The fallout? Insurers have included them in their coverage, but have now put a cap. For a good health insurance policy, even if the insurer decides to cap advanced procedures, it’s important that there are no caps on illnesses. Policies that cap ailments other than cataract get no marks.
Co-payment: What’s the point of a health insurance policy if it mandates that the policyholder bears a portion of hospital expenses? This feature called co-payment in an insurance policy requires the customer to pay a certain percentage of the claim. Standardised health insurance policies called Arogya Sanjeevani policies and many senior citizen policies have this clause. Insurance policies that have his feature get no marks in Moneycontrol-SecureNow Health Insurance Ratings.
Restrictive clauses increase out-of-pocket expenses and such policies are rated lower.
However, there are some features that enhance insurance cover. Accordingly, we have looked at no-claim bonus, restoration of benefits, outpatient cover and wellness rewards.

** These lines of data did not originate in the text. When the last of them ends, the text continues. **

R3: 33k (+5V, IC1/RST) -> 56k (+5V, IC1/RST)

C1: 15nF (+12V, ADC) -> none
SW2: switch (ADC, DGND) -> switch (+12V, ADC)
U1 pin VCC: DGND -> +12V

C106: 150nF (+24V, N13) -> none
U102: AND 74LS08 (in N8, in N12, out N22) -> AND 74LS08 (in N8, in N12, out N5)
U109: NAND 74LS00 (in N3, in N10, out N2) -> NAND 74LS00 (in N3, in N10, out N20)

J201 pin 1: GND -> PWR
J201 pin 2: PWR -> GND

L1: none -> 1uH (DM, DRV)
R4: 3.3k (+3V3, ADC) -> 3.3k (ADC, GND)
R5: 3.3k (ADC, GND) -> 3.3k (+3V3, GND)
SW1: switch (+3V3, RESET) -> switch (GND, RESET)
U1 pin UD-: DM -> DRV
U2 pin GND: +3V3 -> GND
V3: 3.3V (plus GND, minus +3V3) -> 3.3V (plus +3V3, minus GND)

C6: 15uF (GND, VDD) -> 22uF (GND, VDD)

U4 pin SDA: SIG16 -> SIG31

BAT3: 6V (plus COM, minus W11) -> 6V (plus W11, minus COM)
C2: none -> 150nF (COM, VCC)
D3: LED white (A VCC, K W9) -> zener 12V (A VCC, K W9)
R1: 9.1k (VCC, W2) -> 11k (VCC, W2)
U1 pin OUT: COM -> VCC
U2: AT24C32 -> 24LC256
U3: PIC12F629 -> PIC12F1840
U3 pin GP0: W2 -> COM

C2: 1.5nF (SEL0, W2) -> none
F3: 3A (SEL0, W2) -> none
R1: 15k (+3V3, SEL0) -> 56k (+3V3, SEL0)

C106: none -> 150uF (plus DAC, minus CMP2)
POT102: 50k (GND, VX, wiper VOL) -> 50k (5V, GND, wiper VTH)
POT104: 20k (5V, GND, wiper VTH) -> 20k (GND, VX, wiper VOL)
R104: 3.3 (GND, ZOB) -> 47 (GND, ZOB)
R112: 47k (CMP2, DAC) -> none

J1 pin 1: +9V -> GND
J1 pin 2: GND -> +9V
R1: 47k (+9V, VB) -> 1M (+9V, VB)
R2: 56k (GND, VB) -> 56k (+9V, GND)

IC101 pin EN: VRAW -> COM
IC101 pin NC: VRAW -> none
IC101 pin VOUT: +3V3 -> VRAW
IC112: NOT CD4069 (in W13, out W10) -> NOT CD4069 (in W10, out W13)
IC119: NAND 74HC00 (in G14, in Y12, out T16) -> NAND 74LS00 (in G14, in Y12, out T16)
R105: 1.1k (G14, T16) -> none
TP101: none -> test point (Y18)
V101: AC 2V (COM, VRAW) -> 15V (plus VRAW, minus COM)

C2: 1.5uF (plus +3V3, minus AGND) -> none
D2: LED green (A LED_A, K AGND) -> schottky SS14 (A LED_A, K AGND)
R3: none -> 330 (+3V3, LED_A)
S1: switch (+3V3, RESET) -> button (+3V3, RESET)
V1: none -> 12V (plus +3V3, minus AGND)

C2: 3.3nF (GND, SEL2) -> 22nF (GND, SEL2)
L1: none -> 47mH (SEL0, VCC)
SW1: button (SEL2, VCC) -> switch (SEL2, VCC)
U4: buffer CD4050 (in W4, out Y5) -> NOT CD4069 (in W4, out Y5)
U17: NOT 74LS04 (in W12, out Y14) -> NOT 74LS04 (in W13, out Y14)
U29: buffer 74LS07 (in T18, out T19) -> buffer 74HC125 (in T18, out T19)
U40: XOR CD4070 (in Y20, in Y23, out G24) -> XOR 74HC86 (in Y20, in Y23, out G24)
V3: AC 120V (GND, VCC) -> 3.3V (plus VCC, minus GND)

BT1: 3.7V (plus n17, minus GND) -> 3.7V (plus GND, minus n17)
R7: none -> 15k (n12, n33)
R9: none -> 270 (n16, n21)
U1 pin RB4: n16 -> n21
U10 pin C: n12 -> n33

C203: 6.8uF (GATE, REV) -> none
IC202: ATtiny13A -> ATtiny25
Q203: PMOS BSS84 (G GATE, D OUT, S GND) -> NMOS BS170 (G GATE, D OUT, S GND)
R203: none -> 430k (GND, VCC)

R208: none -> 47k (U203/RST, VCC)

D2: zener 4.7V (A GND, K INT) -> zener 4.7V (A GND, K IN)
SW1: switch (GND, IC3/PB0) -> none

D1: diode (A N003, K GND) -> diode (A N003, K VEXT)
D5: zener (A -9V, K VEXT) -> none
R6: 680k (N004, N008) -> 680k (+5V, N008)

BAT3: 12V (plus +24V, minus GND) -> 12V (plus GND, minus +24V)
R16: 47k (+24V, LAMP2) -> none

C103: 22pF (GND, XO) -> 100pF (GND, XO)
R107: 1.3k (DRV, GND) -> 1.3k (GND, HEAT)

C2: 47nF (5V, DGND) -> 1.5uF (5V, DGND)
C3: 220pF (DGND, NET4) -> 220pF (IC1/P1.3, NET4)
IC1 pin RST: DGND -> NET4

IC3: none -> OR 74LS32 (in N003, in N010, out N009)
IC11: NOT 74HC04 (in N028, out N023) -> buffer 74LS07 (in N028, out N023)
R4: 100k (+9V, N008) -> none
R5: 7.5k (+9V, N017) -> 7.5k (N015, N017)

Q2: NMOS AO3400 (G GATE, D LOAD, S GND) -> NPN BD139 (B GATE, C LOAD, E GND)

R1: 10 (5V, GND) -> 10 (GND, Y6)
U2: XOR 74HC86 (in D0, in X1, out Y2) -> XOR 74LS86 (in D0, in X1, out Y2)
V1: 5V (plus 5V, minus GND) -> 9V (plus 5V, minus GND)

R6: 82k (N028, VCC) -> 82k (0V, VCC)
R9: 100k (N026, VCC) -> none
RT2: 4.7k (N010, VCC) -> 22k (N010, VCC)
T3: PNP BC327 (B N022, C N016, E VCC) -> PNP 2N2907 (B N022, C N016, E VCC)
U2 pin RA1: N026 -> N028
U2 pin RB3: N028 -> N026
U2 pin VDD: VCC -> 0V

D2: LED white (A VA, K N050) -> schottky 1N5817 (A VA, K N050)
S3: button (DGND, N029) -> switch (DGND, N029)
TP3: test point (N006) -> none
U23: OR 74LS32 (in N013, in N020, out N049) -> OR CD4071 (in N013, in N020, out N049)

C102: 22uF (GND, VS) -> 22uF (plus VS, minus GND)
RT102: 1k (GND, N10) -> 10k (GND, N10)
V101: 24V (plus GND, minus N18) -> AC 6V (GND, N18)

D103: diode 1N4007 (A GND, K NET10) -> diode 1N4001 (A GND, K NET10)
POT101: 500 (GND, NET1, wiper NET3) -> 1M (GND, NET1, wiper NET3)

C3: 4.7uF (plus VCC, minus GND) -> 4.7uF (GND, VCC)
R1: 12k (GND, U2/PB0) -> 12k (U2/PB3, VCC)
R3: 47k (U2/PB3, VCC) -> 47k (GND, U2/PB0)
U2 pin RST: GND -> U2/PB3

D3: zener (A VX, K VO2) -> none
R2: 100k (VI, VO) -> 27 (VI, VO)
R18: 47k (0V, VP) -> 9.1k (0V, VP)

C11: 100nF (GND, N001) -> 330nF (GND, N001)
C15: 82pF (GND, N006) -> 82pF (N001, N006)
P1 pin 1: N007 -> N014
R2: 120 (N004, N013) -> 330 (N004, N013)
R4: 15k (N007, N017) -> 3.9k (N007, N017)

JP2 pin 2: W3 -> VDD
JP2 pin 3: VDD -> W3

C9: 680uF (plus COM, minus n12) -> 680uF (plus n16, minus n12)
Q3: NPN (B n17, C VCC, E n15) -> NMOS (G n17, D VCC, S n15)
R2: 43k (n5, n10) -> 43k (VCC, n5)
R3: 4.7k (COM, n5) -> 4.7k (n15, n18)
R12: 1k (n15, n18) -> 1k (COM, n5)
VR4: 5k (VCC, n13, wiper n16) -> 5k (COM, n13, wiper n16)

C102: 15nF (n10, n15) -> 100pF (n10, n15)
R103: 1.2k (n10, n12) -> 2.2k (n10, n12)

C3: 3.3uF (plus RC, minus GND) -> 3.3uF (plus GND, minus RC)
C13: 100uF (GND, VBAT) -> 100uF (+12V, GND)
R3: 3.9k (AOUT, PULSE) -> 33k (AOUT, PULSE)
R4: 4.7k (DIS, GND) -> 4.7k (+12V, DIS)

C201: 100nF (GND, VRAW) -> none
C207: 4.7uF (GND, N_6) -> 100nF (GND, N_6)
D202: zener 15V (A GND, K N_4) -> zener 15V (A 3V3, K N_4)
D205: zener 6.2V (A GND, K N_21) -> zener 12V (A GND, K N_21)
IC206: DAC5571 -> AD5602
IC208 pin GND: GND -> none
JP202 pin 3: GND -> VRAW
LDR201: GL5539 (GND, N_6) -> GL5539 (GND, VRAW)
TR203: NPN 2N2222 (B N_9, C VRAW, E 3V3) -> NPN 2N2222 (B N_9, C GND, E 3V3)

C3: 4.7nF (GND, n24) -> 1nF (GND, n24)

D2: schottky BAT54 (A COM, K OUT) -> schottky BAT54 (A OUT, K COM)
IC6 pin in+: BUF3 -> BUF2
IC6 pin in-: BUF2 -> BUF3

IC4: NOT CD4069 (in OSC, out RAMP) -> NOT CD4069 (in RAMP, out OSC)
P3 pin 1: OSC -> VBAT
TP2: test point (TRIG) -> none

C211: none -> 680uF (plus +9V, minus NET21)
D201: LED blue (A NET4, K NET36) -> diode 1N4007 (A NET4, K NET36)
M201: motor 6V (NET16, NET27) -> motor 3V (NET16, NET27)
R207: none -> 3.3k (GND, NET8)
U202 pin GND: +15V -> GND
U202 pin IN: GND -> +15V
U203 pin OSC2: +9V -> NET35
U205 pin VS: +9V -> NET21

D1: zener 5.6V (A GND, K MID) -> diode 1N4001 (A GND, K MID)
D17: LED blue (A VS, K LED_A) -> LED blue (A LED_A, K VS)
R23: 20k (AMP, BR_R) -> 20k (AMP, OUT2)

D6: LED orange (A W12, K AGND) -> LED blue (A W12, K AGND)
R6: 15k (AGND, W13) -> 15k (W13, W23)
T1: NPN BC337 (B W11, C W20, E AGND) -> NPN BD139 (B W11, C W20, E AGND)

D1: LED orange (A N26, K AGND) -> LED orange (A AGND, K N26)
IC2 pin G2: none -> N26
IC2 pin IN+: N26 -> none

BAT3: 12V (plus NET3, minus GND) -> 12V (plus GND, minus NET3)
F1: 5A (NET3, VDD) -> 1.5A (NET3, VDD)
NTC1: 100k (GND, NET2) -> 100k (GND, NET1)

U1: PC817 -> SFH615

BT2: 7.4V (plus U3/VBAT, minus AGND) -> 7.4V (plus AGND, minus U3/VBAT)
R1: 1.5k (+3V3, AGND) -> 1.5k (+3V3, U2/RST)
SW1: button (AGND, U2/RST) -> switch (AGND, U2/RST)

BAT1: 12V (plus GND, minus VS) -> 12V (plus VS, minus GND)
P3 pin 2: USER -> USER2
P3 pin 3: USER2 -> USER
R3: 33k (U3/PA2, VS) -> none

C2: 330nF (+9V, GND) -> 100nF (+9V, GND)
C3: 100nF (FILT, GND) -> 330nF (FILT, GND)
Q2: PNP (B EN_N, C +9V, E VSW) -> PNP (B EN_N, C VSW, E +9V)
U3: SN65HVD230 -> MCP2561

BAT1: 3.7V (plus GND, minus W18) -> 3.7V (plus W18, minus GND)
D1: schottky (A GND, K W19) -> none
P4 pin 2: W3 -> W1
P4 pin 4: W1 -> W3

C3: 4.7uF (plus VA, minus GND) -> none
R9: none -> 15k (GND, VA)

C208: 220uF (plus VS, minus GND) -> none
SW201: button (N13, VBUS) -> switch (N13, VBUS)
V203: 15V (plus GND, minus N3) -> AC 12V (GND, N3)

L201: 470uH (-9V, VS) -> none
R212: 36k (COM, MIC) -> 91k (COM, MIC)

No-claim bonus: A no-claim bonus bumps up coverage when the holder doesn’t submit a claim in a year. Such policies score higher if the bump-up doubles insurance cover over a period of time with no claw-back (where the bonus is not taken away) in case a claim is made.
Policies that bump up cover by 50 percent along with no claw-back come second. Policies with a claw-back are rated lower on the list.
A no-claim bonus can meaningfully enhance health insurance coverage.
Outpatient care expenses: Treatment doesn’t always require hospitalisation. While health insurance policies are starting to cover outpatient care expenses, the coverage is not yet meaningful. As of now, this feature has little weightage in our ratings.
While there aren’t many plans that offer blanket outpatient treatment coverage within the sub-limit apportioned for such coverage, there are plans that offer such coverage with limits on the number of times it can be availed. Or they cap outpatient expenses or specialties that are not eligible.
Outpatient coverage is important and once insurers include more meaningful coverage without hiking the premium considerably, Moneycontrol-SecureNow Health Insurance Ratings will increase the weightage of this feature.
Wellness: Some insurance policies reward customers for being fit. They offer points to customers for walking a certain number of steps in a day. These reward points can be redeemed against the health insurance premium or can be used to enhance the sum insured. If these reward points translate into a monetary benefit, the policy gets a full score. Otherwise, it scores zero.
Restoring sum assured: Some policies restore the insurance cover if the coverage is exhausted after a claim is made. This restored cover is applicable for a subsequent claim within the policy year. Policies that come with this feature score high. Those that do not have this feature or restore the sum insured only to cover hospitalisation caused by accidents, score zero.
Claims (25 points)
For policyholders, it’s important that claims are settled swiftly and efficiently. Here, we look at three things:
Percentage of claims settled: The number of claims settled of all claims received. A settlement rate of more than 95 percent scores high.
Claim complaints: This measures the number of complaints per 10,000 claims. Policies with fewer than 30 complaints score high.